What happened to the trams?

When public funds are being spent on new tramlines, commuters must wonder what happened to Adelaide’s extensive network.

“The [State Government’s] 30-year plan transit corridor idea is sensible as it seeks to concentrate more users in close proximity to intensive transit routes,” Professor Kellett said.

“The tram investment to inner suburbs makes good sense, as does rail electrification.

“One problem is that the Federal Government, which is a main source of funding, keeps switching priority back to road improvements and away from public transport.”

The 30-year plan includes an AdeLINK light rail network with five new tram lines linking Adelaide’s suburbs and beaches to the CBD along with a city circuit.

When it was announced in 2013, the Government said it would be progressively laid out in conversation with local governments to determine priority routes and in sync with Commonwealth funding priorities.

But since the announcement only one kilometre of new tramline has been laid — the North Terrace route to East Terrace — and a short spur to the Festival Centre.

Both remain incomplete.

HOW DO THE PARTIES COMPARE?

Labor’s promise ahead of Saturday’s election is to extend the Festival Centre spur two kilometres into North Adelaide and up O’Connell Street, and the East End link three kilometres through Norwood into the Eastern Suburbs.

Transport Minister Stephen Mullighan said both extensions would start next financial year at a combined cost of $538 million and take approximately two years.

The North Adelaide extension would be the first stage in a planned network extension along Prospect Road to Grand Junction Road.

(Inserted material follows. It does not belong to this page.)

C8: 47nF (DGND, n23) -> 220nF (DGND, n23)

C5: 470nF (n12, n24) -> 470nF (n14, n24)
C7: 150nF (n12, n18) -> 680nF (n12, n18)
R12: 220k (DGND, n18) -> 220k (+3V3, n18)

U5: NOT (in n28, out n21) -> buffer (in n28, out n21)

“We are committed to continuing to extend the network and could do so much sooner if the federal Coalition matched federal Labor’s promise to jointly fund AdeLINK,” a government spokesperson said, adding that work had begun on the electrification of the Gawler rail line and a $16m extension of the Outer Harbor line to Port Adelaide.

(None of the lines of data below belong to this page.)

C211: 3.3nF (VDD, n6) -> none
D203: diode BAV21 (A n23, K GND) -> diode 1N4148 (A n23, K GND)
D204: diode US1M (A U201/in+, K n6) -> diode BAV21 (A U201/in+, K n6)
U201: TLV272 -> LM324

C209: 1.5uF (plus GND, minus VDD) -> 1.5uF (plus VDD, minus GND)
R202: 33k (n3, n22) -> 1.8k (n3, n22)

“And the $85.5 million Tonsley line extension to Flinders University and Flinders Medical Centre is about to start.”

 The road into Blackwood roundabout congested with cars.

The Liberal Party’s policy is to rule out any expansion of the tram network into the inner suburbs.

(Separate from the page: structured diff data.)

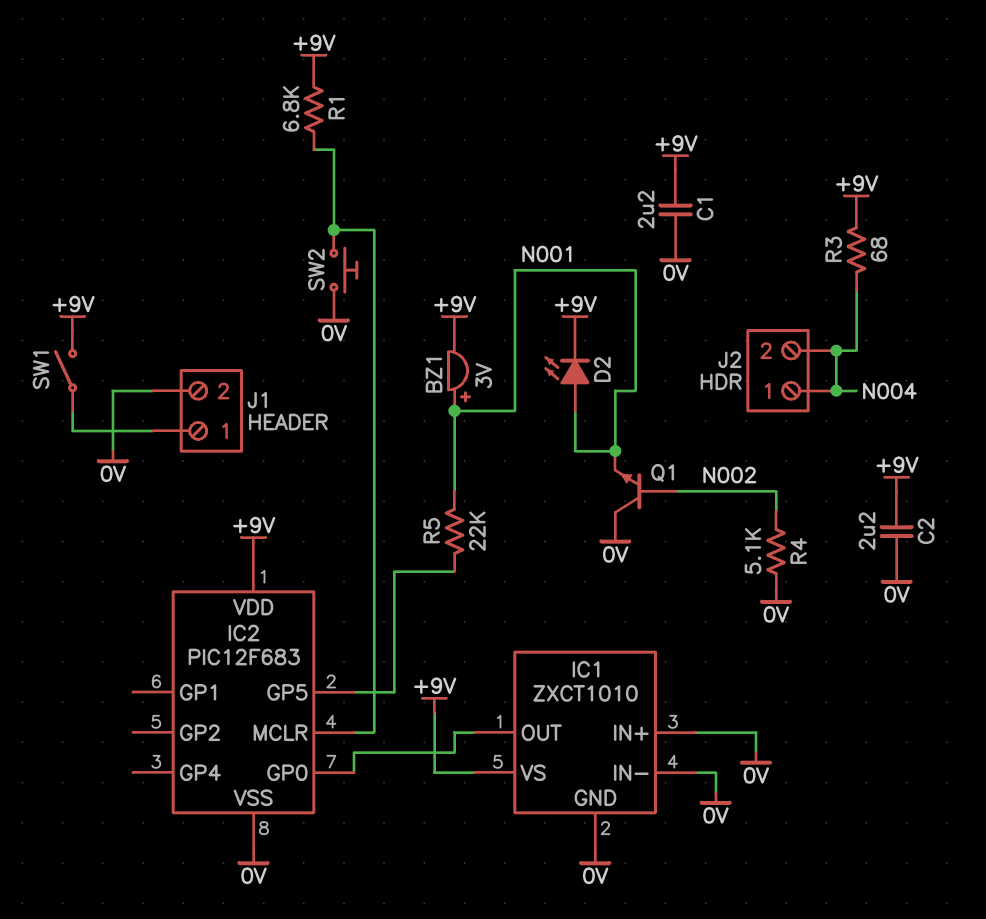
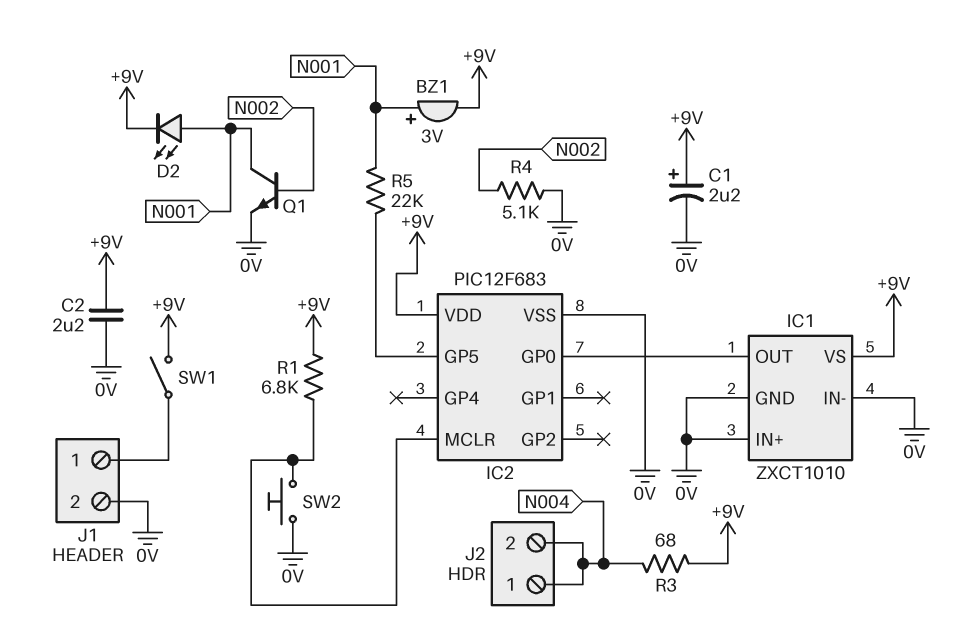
C1: 2.2uF (+9V, 0V) -> 2.2uF (plus +9V, minus 0V)
Q1: NPN (B N002, C 0V, E N001) -> NPN (B N002, C N001, E 0V)

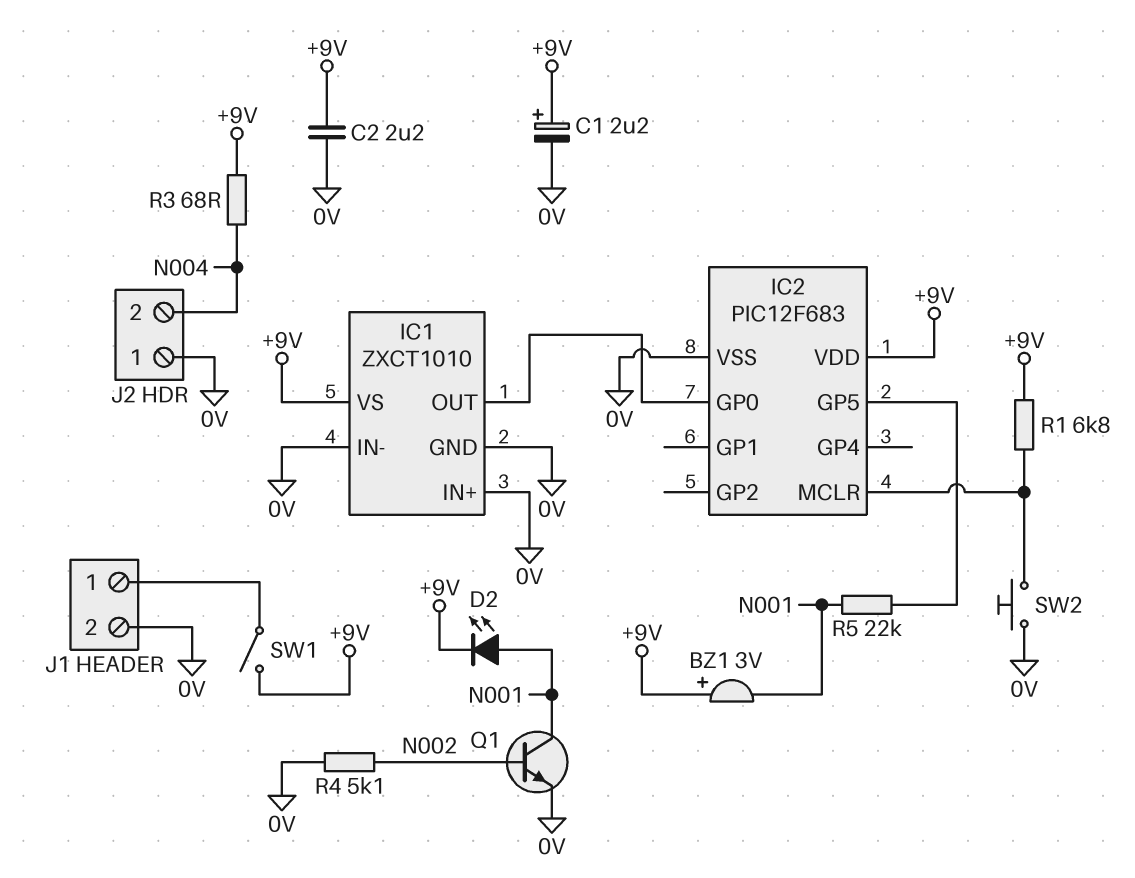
BZ1: buzzer 3V (plus N001, minus +9V) -> buzzer 3V (plus +9V, minus N001)
J2 pin 1: N004 -> 0V

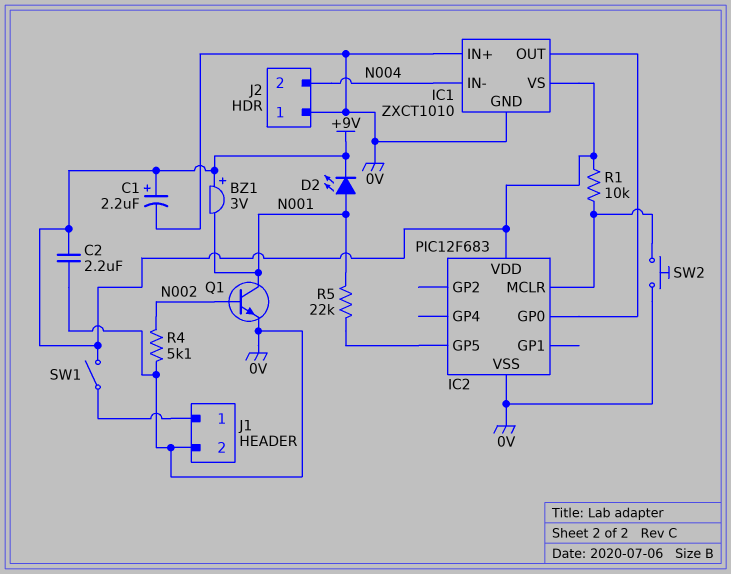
IC1 pin IN-: 0V -> N004
R1: 6.8k (+9V, IC2/MCLR) -> 10k (+9V, IC2/MCLR)
R3: 68 (+9V, N004) -> none

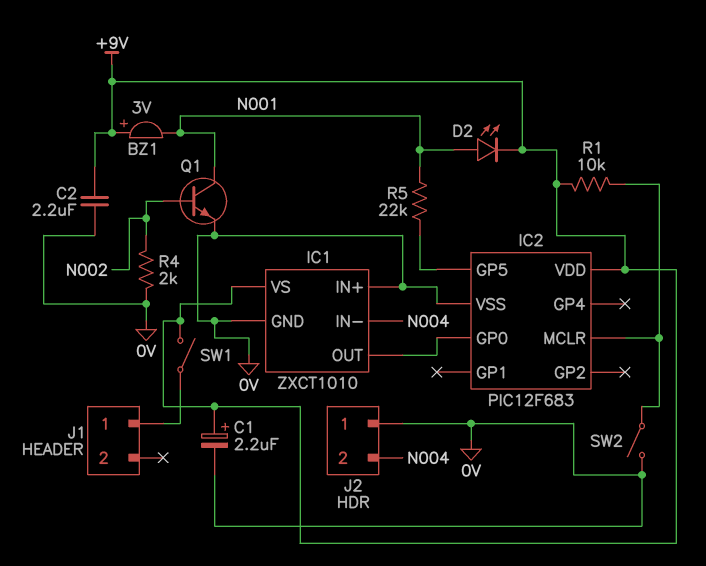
J1 pin 2: 0V -> none
R4: 5.1k (0V, N002) -> 2k (0V, N002)
SW2: button (0V, IC2/MCLR) -> switch (0V, IC2/MCLR)

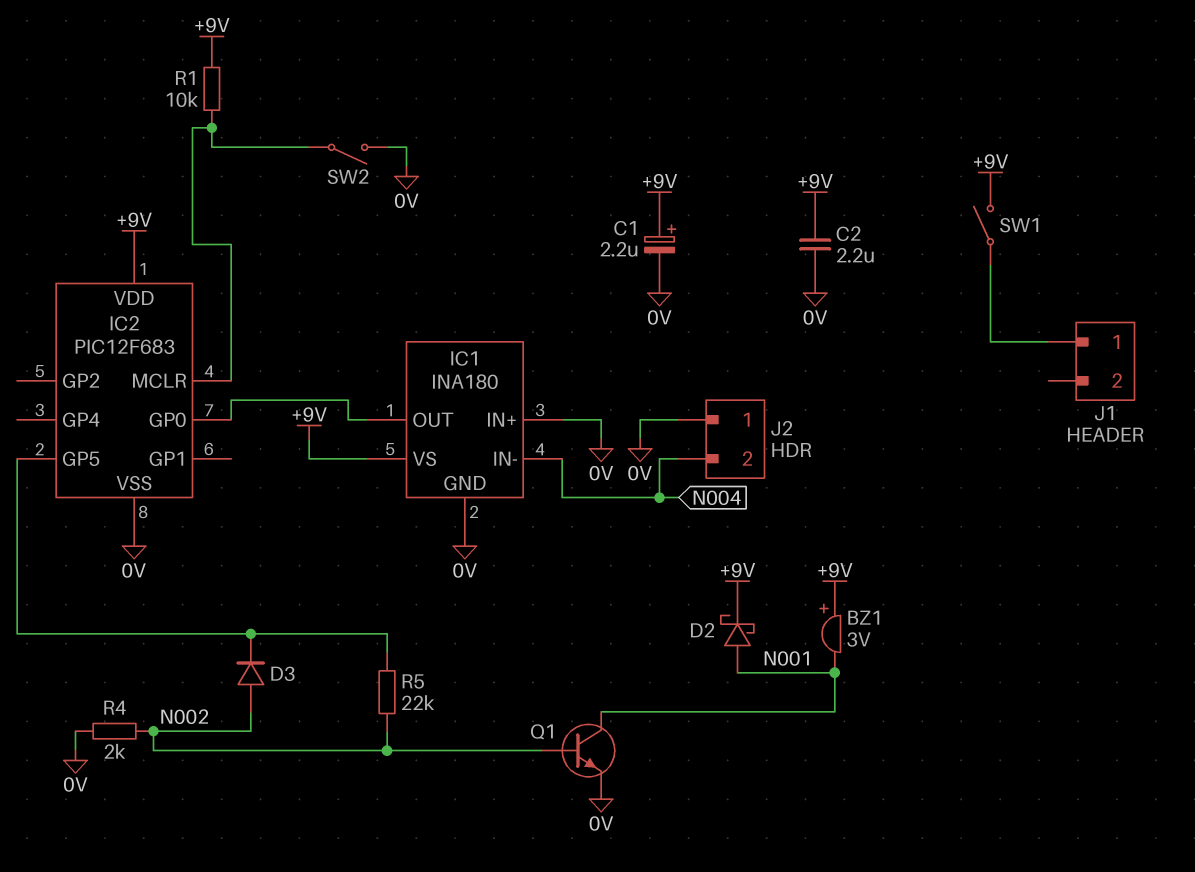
D2: LED (A N001, K +9V) -> schottky (A N001, K +9V)
D3: none -> diode (A N002, K IC2/GP5)
IC1: ZXCT1010 -> INA180
R5: 22k (IC2/GP5, N001) -> 22k (IC2/GP5, N002)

“Running trams down the Parade, Unley Road, Prospect Road and Henley Beach Road will destroy the amenity and beauty of the urban villages those roads service and deliver very little in return for such a massive investment,” Opposition transport spokesperson David Pisoni said.

The party has not promised any new tram lines but instead pledged to build a right-hand turn from King William Road onto North Terrace.

A Liberal government would also have Infrastructure SA “assess four alternative routes for expanding tram services within the CBD and North Adelaide”, Mr Pisoni said.

This includes the extension up O’Connell Street and a city loop that utilised the East End link and the existing Glenelg to Entertainment Centre tramline.

“Investigating the use of high-capacity electric buses and delivering a simpler, more efficient bus interchange network are ways of further improving commuter satisfaction with our public transport network,” Mr Pisoni said.

SA Best leader Nick Xenophon believed all forms of transport, “either on track or a guided system, whether it’s the O-Bahn or cantilevered systems that are finding vogue overseas”, needed to be looked at.

“But it’s a question of how you roll it out to maximise the community benefit and to maximise the efficient movement of people through a city and into the suburbs while minimising overall traffic impact.

“There needs to be an inclusive approach, talking to communities in the city and the suburbs affected by those extensions, talking to businesses, and also to see what the impact will be on traffic flow.”

Professor Kellett said while trams were a good solution for Adelaide’s CBD and inner suburbs, the outer suburbs remained a problem.

“One solution is to get more concentrations of employment out in the suburbs so people have less need to commute.”

He said large cities like London, Paris and Sydney were making investments in underground public transport systems which were “unlikely to be justifiable for Adelaide”.